A sudden Palestinian political vacuum, and a grass-roots protest that it could adopt, gave Hamas an opportunity to flex its muscles.

These shifts in the Palestinian dynamics caught Israel unawares. Israelis had been complacent, nurtured by more than a decade of far-right governments that treated Palestinian demands for equality and statehood as a problem to be contained, not resolved.

“We have to wake up,” said . . .

Continue reading. There’s much more.

Benjamin Rosenbaum, a writer, made this comment on Facebook:

American politicians enjoy piously invoking “Israel’s right to defend itself”, and many Americans catch themselves nodding along to what seems like a commonsensical thought experiment: what if someone lobbed a missile over your borders? Surely no nation would simply ignore it! We too would pound the hell out of them!

And, yes, firing a missile over your borders is an act of war. However — never mind for a moment occupation and UN resolutions and all that other stuff that makes our heads hurt, just keeping it very simple — embargo is also an act of war. As is assassination. Somehow we always do the thought experiment “what if Canada fired a missile at us” and we never do the thought experiment “what if Canada embargoed all our ports and airports, periodically shut off our water and power supply, didn’t allow anyone to sell us food or medical supplies, didn’t allow us to leave, didn’t allow anyone to come in, and we were regularly dying for lack of medical care, and also they regularly assassinated our political leaders?”

“Israel’s right to defend itself” sounds like Israel is minding its own business (terrorizing and evicting its minorities, brutally suppressing its protesters… hey, we’ve all been there, right?) when Hamas, just trying to stir shit up, makes an unprovoked attack. This is very silly because if Hamas-controlled Gaza is a neighboring state, then Israel is constantly committing acts of war against it. Every day the ports don’t open is a day when “any other nation” would fire a rocket, right?
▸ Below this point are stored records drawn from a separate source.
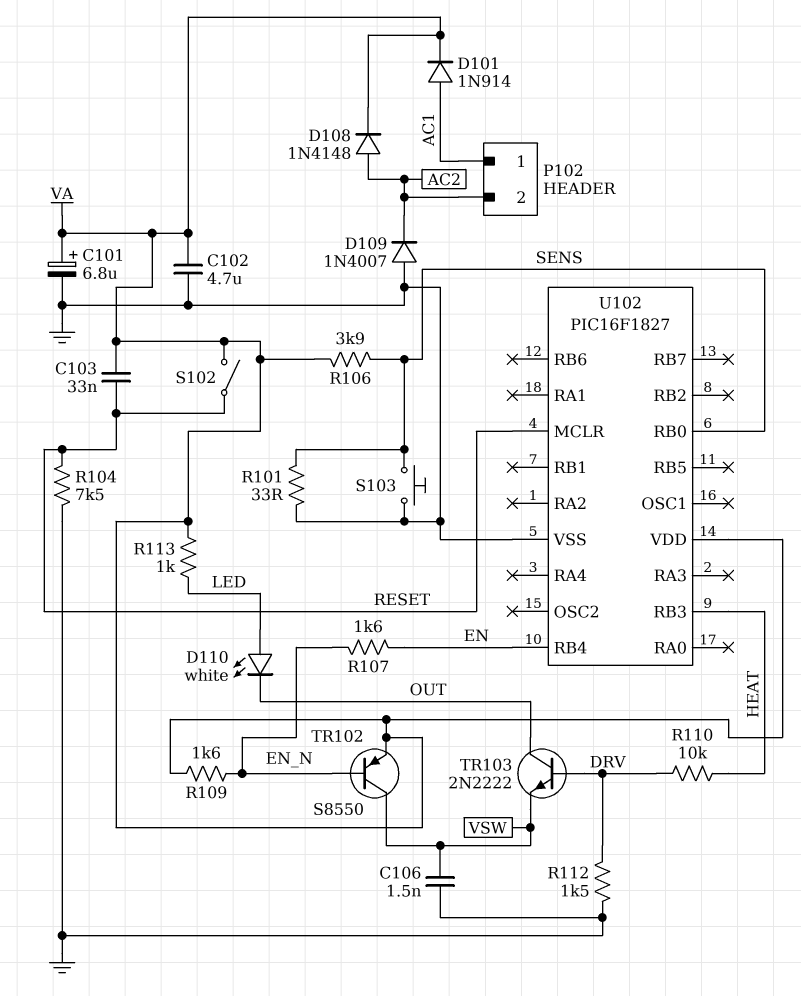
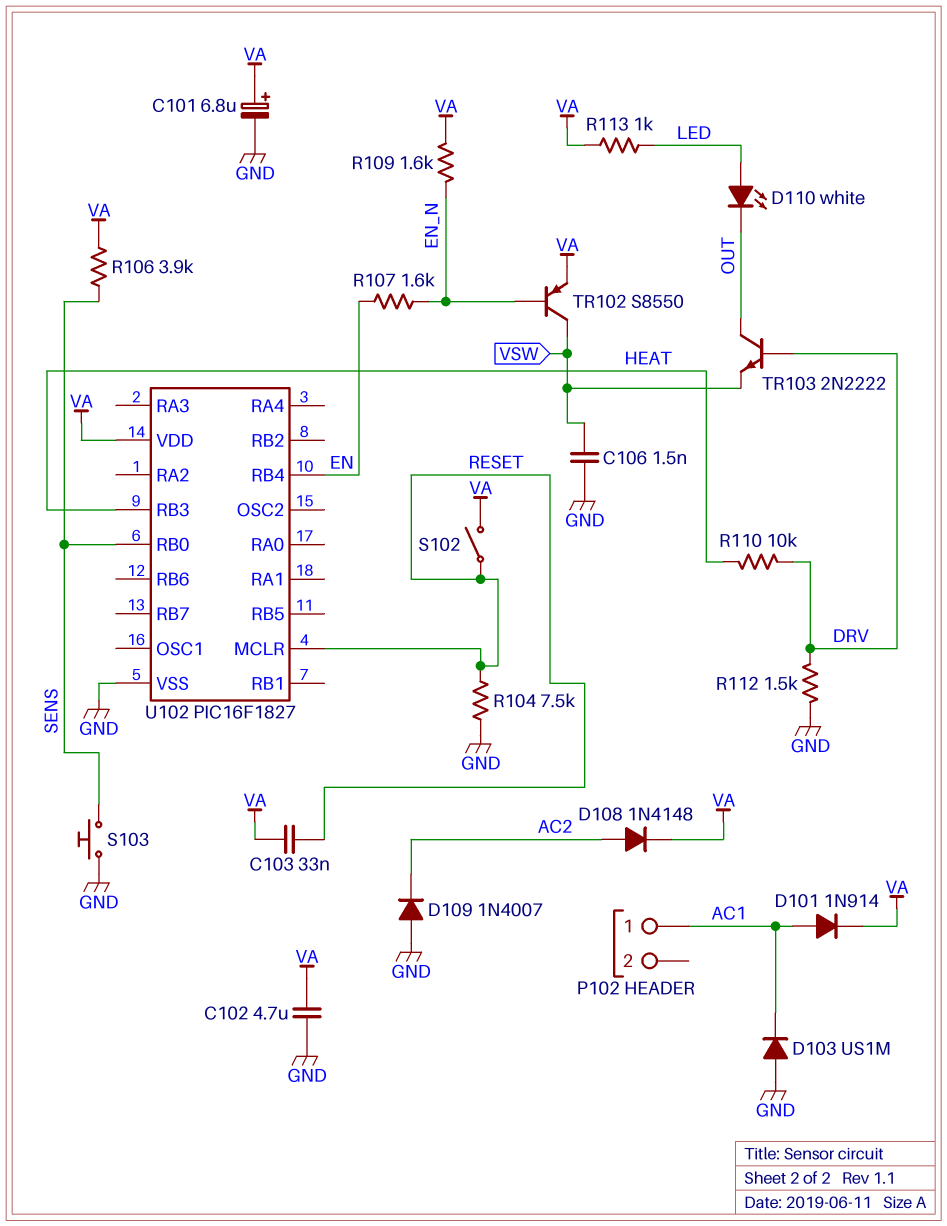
D103: none -> diode US1M (A GND, K AC1)
P102 pin 2: AC2 -> none
R101: 33 (GND, SENS) -> none

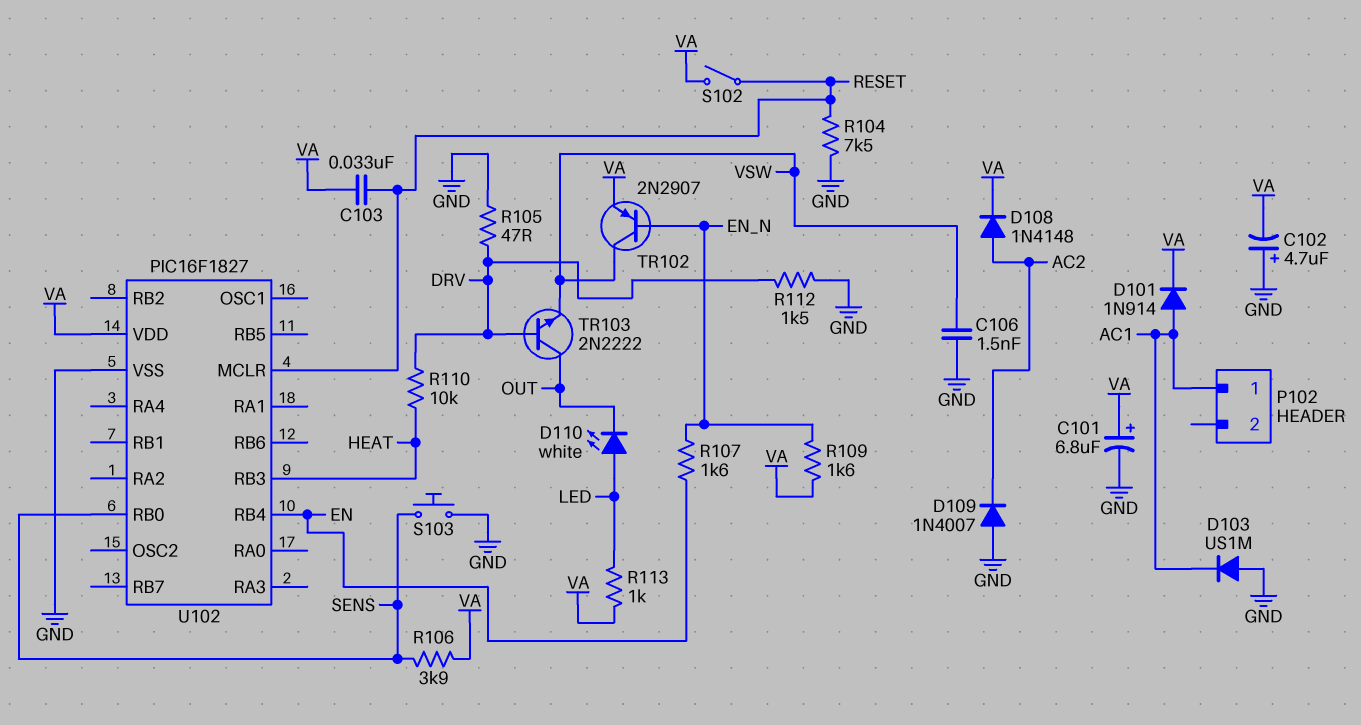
C102: 4.7uF (GND, VA) -> 4.7uF (plus GND, minus VA)
R105: none -> 47 (DRV, GND)
TR102: PNP S8550 (B EN_N, C VSW, E VA) -> PNP 2N2907 (B EN_N, C VSW, E VA)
I am not a big fan of Hamas, people. Hamas is loud and clear that it wants to kill me (Hamas isn’t too into making fine distinctions between “the Israeli state”, “Israelis” and “Jews”). (Also there are a bunch of people I love in Israel, and it is very scary to be herded into bunkers because your prime minister is an asshole who has provoked a war, and I have a deep emotional connection to Israel as a big part of world Jewry and as the source and locus of my religion, and, sure, my people’s homeland; which is, by the way, all a bunch of emotions happening in my brain, which does not magically give me any rights to anything).

But: come on. You cannot have it both ways. If Gaza is a separate state, it is a state with which Israel is at war, all the time; and acting shocked when it fires rockets is very odd. If you are at war with a state and you want it to stop shooting at you, maybe consider making peace?

And if Gaza is not a separate state — and you have to squint pretty hard to claim that an entity that has no control of its exports, imports, water, power, free movement of people, where no one has a valid passport, etc., is a state — then it is a piece of territory Israel controls in which it is slowly strangling three quarters of a million people, and depriving them of almost all human rights. It’s one or the other.

I mean, no, dude, I don’t know how to make peace there either, the positions of the two sides are so incompatible. A younger me was full of ideas, but a younger me was partly playing into a racist and colonialist idea that clever people from the enlightened West should arrive with Solutions. So, younger me, STFU. I’m not Palestinian or Israeli; it is not my job to know what they should do. I am a human, so I know that people should stop killing each other, and also particularly the people with 95% of the weapons who are inflicting 95% of the casualties bear the responsibility for that happening. And, I am an American; so it IS my job to react to the bullshit American politicians spout. And this whole “oh noes! For Some Reason naughty Hamas is firing the rocketz! Everything was Going So Well before Why Would They Do That” is a monumental act of willful pretend ignorance.